O Rio
Grande do Sul é, desde suas primeiras representações simbólicas, uma
metáfora e uma alegoria intelectuais que se organizam a partir da
evocação de um antigo tipo luso-platino-rural, que acabou por suplantar
as outras vertentes constitutivas de sua presente identidade. Como
qualquer construção validada pelos extratos dominantes, essa alegoria
teve, até pouco, sua hegemonia incontestada, havendo raro espaço de
diálogo com outras representações concomitantes, nomeadamente as que
decorrem dos surtos imigratórios dos séculos 19 e 20.
Nesse conjunto de fatores superpostos – e, não raro, conflitantes –, a
obra de Moacyr Scliar avulta por ser aquela que optou por uma via
alternativa que instituiu entre nós uma reflexão a que não estávamos
acostumados: a de que somos humanos, antes de gaúchos.
Alguma crítica
por vezes diz que o componente judaico seja a face mais visível e
representativa de sua obra; trata-se, esta, de uma visão pobre, porque,
antes de tudo, Scliar traz para nossa literatura uma via inesperada que
aparece não como contraponto, mas como justaposição ao tipo hegemônico.

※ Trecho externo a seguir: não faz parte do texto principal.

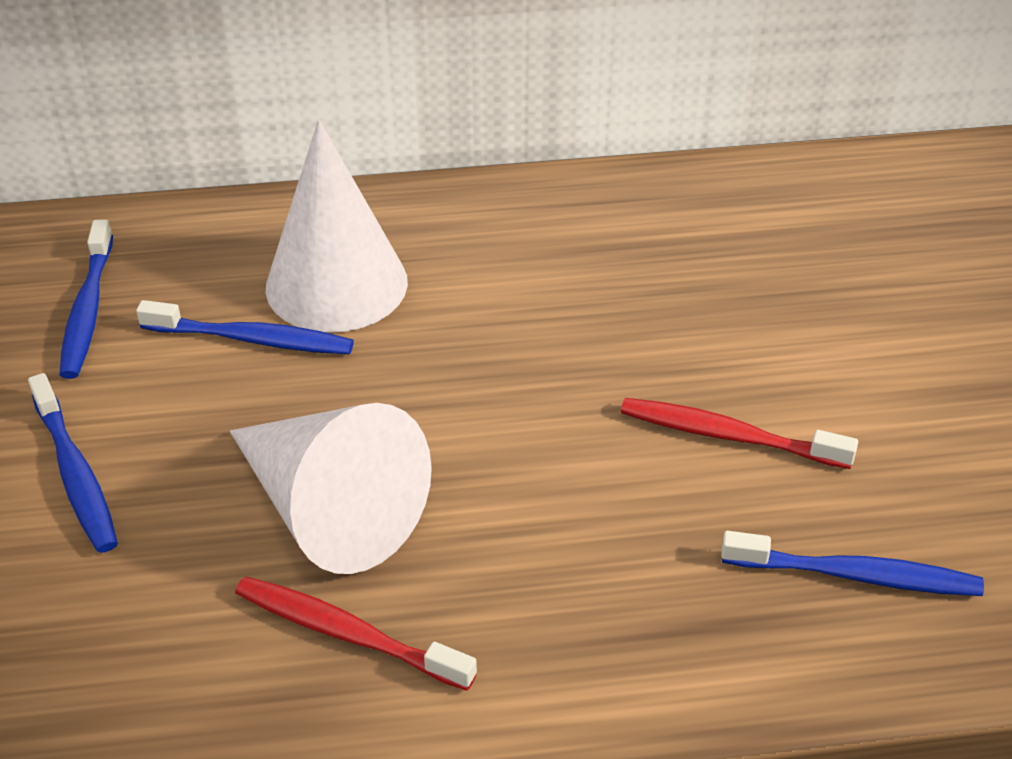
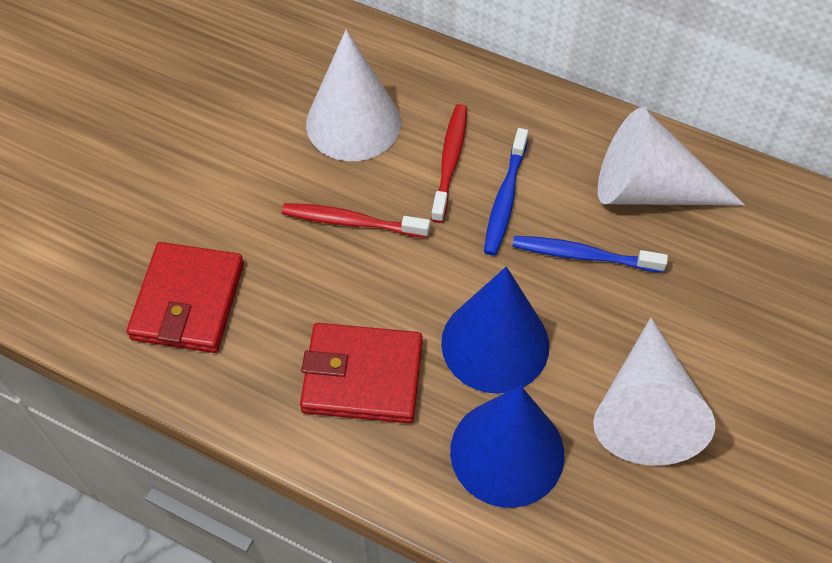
blue cone: 0 -> 2
blue toothbrush: 4 -> 2
red wallet: 0 -> 2
white cone: 2 -> 3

Ambas são perspectivas construídas e, por isso, habitam a mesma
legitimidade.
Outro viés referido pela crítica como essencial é o veio
fantástico de seus romances, novelas e contos. Na verdade, trata-se de
outra dicção para a mesma universalidade. Se nosso fantástico está presente
já desde Lendas do Sul, este mesmo fantástico é um dado previsto pela
cultura e pela mitologia; já o fantástico de Scliar é criação pura, isto
é, provém de uma fabulação exclusiva e que não se confunde com qualquer
outra preexistente mitologia.
Essas duas circunstâncias temáticas de Scliar – a judaica e a
fantástica – significam, no cerne, o alargamento ontológico de uma literatura que se debatia entre seus que-fazeres irremediáveis e miúdos, vítima da estéril dicotomia pampa-cidade.

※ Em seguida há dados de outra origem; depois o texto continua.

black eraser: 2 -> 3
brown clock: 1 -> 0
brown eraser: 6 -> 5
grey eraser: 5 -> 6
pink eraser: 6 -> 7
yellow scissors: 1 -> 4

A obra de Scliar talvez seja a mais feliz investida nos domínios de
uma universalidade moderna, embora tardia em termos regionais, e que
precisou desse escritor de exceção para impor-se como possibilidade
estética.
O constructo intelectual que é o Rio Grande, dessa forma, adquirirá,
de agora em diante, uma obrigatória nuança, não a desfazê-lo, mas a
matizá-lo. Com isso ganha-se em colorido e diversidade, até que outras
obras surjam a transformar esse quadro pois, como sabemos, a cultura e a
literatura se definem como processo que estará sempre descontruindo o
que antes construiu.
[Fonte: www.portalvitrine.com.br]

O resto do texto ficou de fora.